Is the smoke from western forest fires affecting our weather?

This year there have been many fires on the west coast of the U.S. and Canada.

Most of these fires are in remote regions and were started by lightning strikes. This smoke has drifted over our region. It will not have much of an effect on our temperature or precipitation. However, official weather reports include observations on sky conditions and visibility.

The smoke can cause the sky to appear hazy, even if the smoke is high above the ground. When the smoke is thick it can cause brilliant red sunsets and sunrises. When light beams interact with particles suspended in air, the light can be scattered or absorbed.

The amount of light that is being scattered is a function of the number of particles and the size of the particle relative to the wavelength of the light falling on the particle. Small particles, like those smoke is composed of, scatter blue light. So, as the sun sets and its rays pass through the smoke plume, all the blue lights are scattered out of the path between the setting sun and your eyes, leaving just the red and orange colors.
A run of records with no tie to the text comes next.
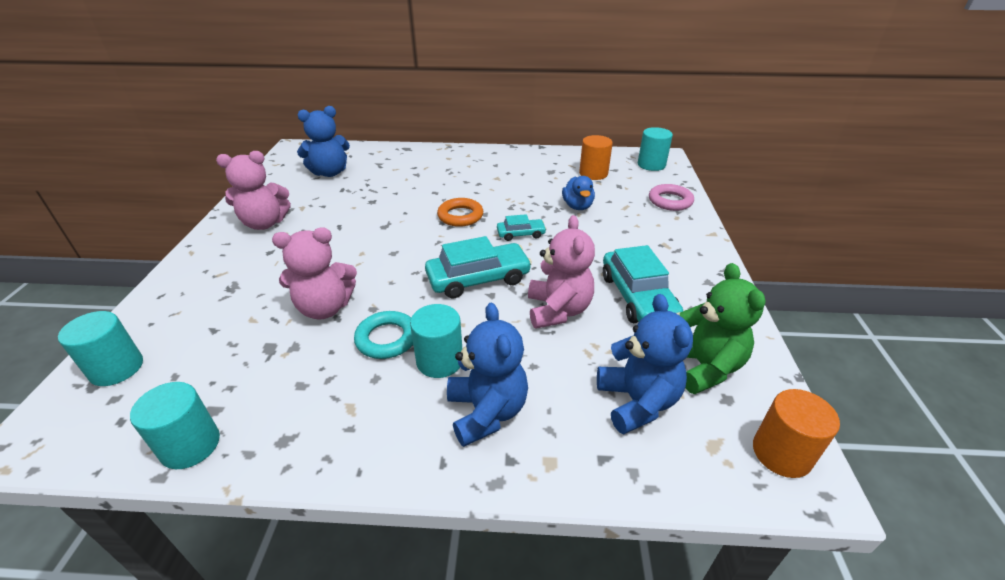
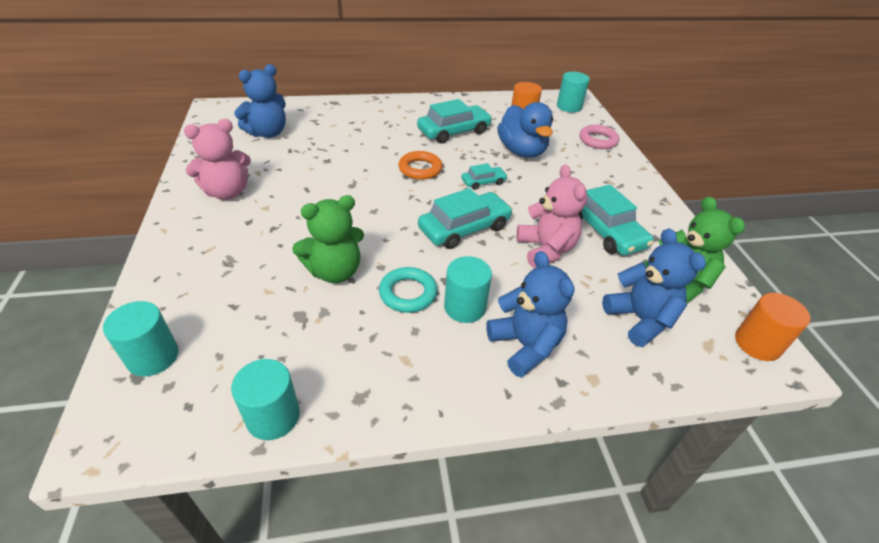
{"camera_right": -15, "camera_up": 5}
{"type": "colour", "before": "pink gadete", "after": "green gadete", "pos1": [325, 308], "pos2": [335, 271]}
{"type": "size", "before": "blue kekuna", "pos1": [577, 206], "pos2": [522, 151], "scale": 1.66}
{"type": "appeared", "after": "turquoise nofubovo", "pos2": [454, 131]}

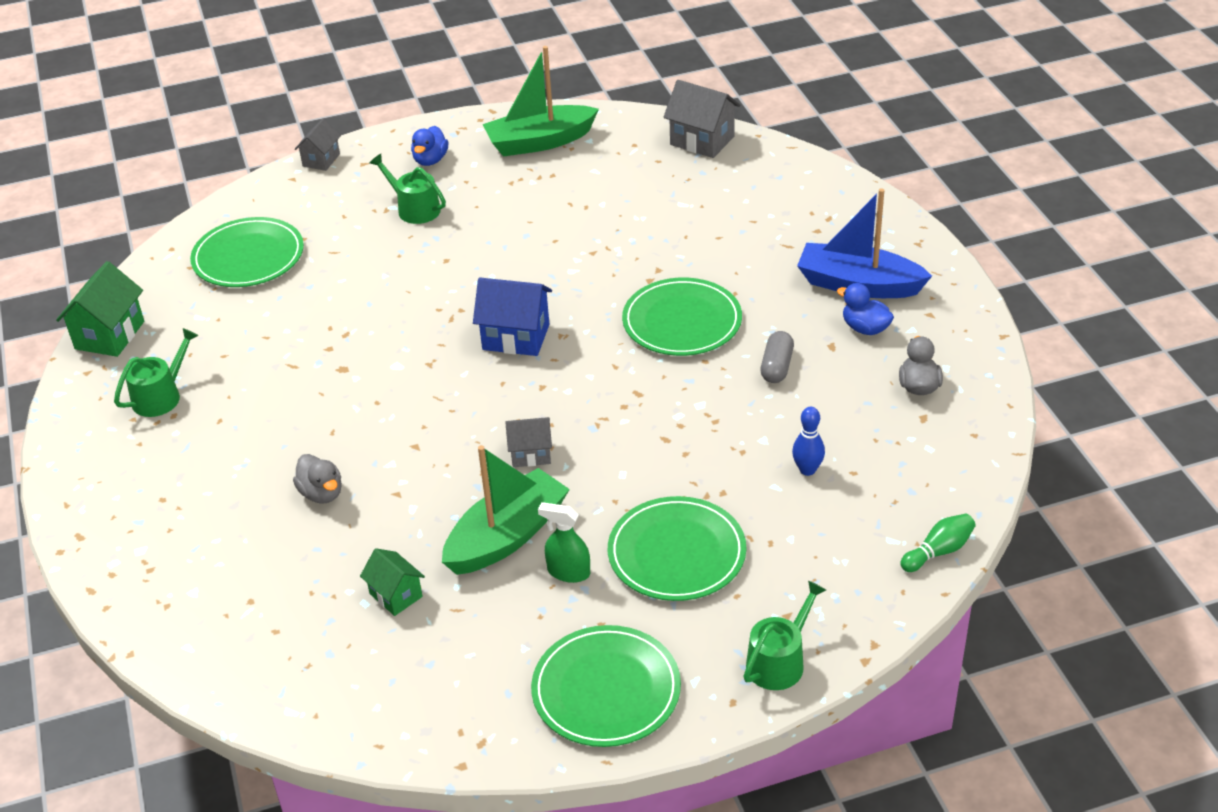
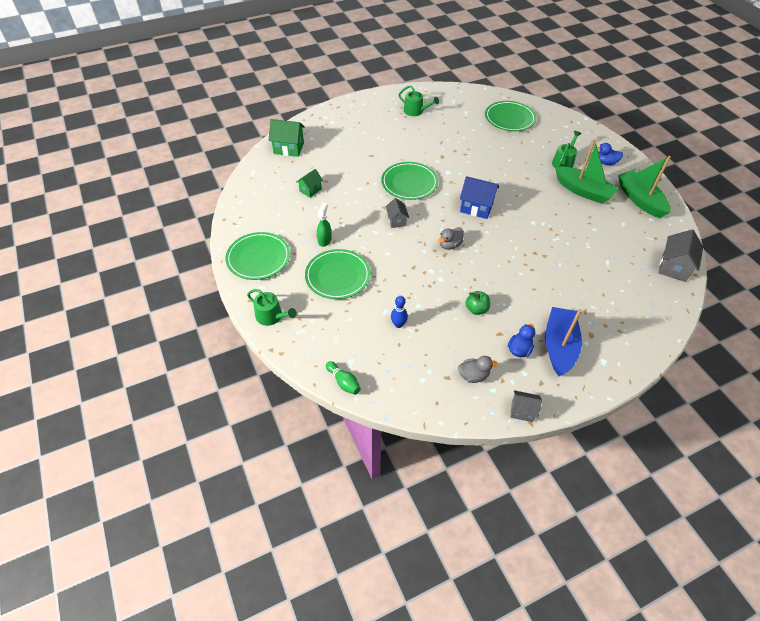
{"camera_right": 80, "camera_up": 10}
{"type": "relocated", "before": "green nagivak", "pos1": [109, 335], "pos2": [289, 148]}
{"type": "relocated", "before": "grey kekuna", "pos1": [322, 493], "pos2": [450, 245]}
{"type": "relocated", "before": "grey nagivak", "pos1": [321, 160], "pos2": [522, 411]}
{"type": "relocated", "before": "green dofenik", "pos1": [507, 536], "pos2": [583, 191]}
{"type": "spun", "before": "blue nagivak", "pos1": [516, 337], "pos2": [476, 207], "turn": -75}
{"type": "relocated", "before": "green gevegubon", "pos1": [682, 321], "pos2": [409, 183]}
{"type": "exchanged", "before": "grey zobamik", "after": "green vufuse", "pos1": [776, 367], "pos2": [476, 309]}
This results in the sun having a bright red color when it is low on the horizon. Recently, the smoke above us has been thick enough that the red sun disappeared from view before it set below the horizon.

If the winds are right, the smoke can be transported down to the ground. This can cause a reduction in air quality. The small particles that make up the smoke can cause respiratory problems, particularly for children, the elderly and people with asthma.